Comme si le fait d’évoquer son départ signifierait l’aveu de le voir partir plus tôt.
Bien sûr, on s’envoie un resto et une soirée pour sanctionner le tout. On s’embrasse. On rigole. On s’aime. Mais bon, il arrive toujours un moment où à l’orée d’un lundi de chien, il manque un truc que l’on n’avait pas remarqué. Un truc auquel on n’avait même pas forcément pensé dans l’éventualité de son départ. Une absence, quoi.
Vous le savez, cafebabel.com est une assoc’ qui
régale
niveau turn-over. Parfois, à l’échelle d’une carrière, les gens
qui sont passés
par là vous résumeront leur expérience babélienne avec un
« bonjour-bonsoir ». Même si l’on ne place personne sur un
piédestal,
on se doit bien de dire qu’aujourd’hui que ce n’est pas le cas. La
personne
dont nous rédigeons l'homélie babélienne a peut-être réuni à lui-seul
– deux ans et
demie durant – toutes les valeurs qui ont traversé cafebabel.com
depuis 11 ans.
Du bénévolat jusqu’à l’impertinence.
« Honné » et droit
C’est l’histoire d’un mec venu de la Roumanie
qui débarque
en costard trop long courant 2010 dans le but de venir voir s’il y
avait moyen
de trouver du boulot sur la capitale. Premier venu, premier reçu.
Voilà que le
bonhomme - avec un curieux accent marseillais - sévit en tant que
« project manager » (il aimait bien le terme anglais, ça donnait
un
petit côté american-western) auprès des bénévoles babéliens,
s’occupant de ses
tâches comme un grand vizir. Réservations, auberge de jeunesses,
hébergements,
restos, transports…le mec est devenu client privilégié chez Ryan
et Wizz Air en deux mois s’empiffrant de sites low-cost avec l’appétit
d’un déterré.
En 30 mois de taf, le « project manager » c’est environ 758 456
heures de vol, 425 restaurants, 369 auberges de jeunesse et 4589
cheveux
laissés en route.
Dj Tataru
Rendu pâle et chauve par les missions, il prendra tout en travers de la tronche. Première ligne face à l’inconfort du journaliste, il encaissera dignement « les rats dans une cuisine de Vienne », « l’absence de lits dans un appart à Varsovie » ou « les 300 bornes de distance entre l’auberge et le lieu d’un reportage à Minsk». Droit – sans broncher – le manager prend les coups, donne de sa personne et de la carte-bleue (de la boite mais bon quand même...). Tout est arrangé la main sur le cœur.
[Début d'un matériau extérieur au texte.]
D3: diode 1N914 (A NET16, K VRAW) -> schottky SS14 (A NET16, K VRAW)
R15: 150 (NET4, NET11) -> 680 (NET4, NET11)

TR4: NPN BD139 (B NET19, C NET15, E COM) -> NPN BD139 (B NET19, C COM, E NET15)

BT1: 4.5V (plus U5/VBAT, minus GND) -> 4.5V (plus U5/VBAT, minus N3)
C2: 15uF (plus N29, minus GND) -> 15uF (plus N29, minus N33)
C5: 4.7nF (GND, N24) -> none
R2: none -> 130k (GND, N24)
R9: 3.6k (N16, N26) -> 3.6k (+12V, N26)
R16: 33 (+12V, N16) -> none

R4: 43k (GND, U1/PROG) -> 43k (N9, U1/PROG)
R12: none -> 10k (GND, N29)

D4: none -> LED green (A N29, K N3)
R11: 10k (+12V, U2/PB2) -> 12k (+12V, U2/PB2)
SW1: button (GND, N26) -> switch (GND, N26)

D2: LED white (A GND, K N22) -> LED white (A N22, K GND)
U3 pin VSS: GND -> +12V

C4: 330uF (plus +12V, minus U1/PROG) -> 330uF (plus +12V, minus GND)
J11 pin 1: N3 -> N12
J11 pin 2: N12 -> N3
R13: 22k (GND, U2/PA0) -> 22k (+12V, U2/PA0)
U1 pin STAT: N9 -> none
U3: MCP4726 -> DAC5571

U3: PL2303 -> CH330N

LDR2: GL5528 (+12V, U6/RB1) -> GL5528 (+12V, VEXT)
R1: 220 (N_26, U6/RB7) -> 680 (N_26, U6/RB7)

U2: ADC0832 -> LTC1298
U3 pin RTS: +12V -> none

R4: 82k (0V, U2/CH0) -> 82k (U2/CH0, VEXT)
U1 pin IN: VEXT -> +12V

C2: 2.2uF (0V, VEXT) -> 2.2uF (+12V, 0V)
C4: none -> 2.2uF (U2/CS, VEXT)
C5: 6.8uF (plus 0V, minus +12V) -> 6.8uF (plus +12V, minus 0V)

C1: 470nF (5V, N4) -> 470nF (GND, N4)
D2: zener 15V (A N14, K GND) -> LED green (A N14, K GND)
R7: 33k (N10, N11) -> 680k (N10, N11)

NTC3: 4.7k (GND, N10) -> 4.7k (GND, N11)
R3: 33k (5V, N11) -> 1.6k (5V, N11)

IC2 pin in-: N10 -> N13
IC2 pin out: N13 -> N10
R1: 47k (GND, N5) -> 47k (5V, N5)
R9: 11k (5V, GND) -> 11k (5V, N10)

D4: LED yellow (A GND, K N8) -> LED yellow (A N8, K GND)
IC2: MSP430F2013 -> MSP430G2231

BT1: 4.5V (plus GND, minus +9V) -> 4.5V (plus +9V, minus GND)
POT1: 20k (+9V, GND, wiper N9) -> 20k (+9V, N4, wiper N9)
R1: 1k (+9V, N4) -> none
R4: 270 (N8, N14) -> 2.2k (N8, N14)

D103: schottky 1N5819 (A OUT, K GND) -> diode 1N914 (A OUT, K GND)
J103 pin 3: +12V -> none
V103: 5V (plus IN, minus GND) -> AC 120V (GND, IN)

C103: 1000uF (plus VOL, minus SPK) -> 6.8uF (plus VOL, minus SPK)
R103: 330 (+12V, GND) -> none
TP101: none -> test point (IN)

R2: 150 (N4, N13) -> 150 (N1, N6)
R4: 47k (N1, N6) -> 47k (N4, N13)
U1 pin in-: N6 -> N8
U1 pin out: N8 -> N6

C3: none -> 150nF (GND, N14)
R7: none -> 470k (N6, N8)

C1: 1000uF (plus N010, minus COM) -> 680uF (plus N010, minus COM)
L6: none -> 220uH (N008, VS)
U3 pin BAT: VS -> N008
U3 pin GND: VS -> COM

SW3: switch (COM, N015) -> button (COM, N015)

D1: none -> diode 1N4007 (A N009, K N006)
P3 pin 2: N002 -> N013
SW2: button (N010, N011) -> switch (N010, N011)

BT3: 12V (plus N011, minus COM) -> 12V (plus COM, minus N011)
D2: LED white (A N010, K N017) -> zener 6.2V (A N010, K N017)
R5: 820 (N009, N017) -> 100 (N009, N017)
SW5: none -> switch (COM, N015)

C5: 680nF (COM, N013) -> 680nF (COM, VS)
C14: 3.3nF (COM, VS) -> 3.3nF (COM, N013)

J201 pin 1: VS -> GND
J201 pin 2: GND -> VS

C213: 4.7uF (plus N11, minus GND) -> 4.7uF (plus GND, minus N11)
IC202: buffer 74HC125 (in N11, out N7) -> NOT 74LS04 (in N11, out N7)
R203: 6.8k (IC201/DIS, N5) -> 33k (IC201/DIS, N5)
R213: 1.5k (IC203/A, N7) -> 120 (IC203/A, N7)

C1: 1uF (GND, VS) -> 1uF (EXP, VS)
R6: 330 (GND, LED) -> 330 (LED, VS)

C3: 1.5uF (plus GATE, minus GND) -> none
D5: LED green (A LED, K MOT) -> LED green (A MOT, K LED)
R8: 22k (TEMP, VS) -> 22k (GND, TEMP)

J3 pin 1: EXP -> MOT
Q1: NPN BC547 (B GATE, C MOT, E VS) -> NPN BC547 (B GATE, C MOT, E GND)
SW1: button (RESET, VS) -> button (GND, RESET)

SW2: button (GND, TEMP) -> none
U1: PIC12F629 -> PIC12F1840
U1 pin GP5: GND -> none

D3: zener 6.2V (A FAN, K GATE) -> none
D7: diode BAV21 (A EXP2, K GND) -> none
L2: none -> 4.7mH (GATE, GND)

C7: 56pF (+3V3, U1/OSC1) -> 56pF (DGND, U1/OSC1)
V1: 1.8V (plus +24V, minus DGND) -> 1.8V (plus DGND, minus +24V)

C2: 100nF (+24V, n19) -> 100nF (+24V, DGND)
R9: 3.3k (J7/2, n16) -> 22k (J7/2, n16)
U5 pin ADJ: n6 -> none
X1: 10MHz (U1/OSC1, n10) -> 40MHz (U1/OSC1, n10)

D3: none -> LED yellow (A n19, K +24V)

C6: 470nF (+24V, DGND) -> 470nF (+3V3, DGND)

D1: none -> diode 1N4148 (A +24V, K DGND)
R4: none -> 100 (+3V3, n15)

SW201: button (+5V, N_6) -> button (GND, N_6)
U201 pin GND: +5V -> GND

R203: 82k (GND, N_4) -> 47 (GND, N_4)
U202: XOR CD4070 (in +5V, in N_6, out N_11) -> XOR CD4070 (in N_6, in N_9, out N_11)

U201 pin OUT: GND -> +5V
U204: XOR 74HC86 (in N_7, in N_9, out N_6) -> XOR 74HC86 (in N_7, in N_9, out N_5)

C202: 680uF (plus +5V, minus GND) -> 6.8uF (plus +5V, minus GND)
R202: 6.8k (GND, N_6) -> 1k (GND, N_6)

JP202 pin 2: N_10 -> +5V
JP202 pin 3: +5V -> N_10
Ce n’est évidemment pas tout. Si la vie
babélienne d’Ovidiu
Tataru s’était arrêté à la Roumanie, Easy Jet et des rats, on
aurait juste
donné le synopsis à Emir Kusturica. Non – fasten your seatbelts-
celui qu’on
appelait aussi Dj Tataru a inventé un genre. Oui, ma petite dame.
Jusque là, et
sans nous méprendre, nous n’avions jamais entendu parler de
« gonzo-journalisme roumain ». Le genre donc – mêlant cochonnerie,
hardiesse et insolence – est né dans ce que le monde entier
connaît désormais
sous le nom de « Who the fuck are you ? ». Le « project manager »
devenu journaliste dégueulasse sous la formule
« whisky-flip-cam-casquette-de-terrain »
abattait un à un artiste hipster et artisans musical de seconde
zone. Non sans
peine. 18 heures de montage pour 2min de clip. Le ratio le plus
cher de
l’histoire du final-cut. Mais tant pis. A ce moment-là, notre
personnage tient
sa double-vie : « project-manager » le jour, « gonzo la
nuit ». Tout ça baigne toujours dans le low-cost mais le plus
important
dans l’histoire, c’est que d’un seul coup, Ovidiu Tataru le
« project
manager roumain à l’américaine » devient l’un de ceux qui
justifiait son
salaire : un volontaire. Appréciez-donc mesdames-messieurs le don
de soi absolu
de celui qui, après avoir guidé une communauté babélienne qui
compte
désormais plus d’un millier de bénévoles actifs, rentre dans la
meute et devient
lui-même – grosso modo hein – la machine qu’il a fabriqué.
Incroyable n’est-ce
pas ?
Blues run the game, « mèc »
Le problème c’est que même quand on est
Roumain, on a rien
sans rien. A l’heure où l’on vous parle, Ovidiu Tataru est
sûrement toujours
aussi chauve, délavé comme un bidet, en train de ruminer sa vie
babélienne
entre des nouilles chinoises et une bouteille de William Peel.
Mais le
principal « mèc », c’est que lorsqu’on a vu ta chaise vide ce
matin,
c’est un peu le condensé (low-cost) de tout ça, qui nous a éclaté
à la tronche.
Et deux ans et demi de rires, de sueurs, de larmes, de cris, de
joies, de
peurs, de stress, de clopes, de cafés, d’angoisses… qui explosent c’est un peu
comme ce post.
C’est beaucoup trop long.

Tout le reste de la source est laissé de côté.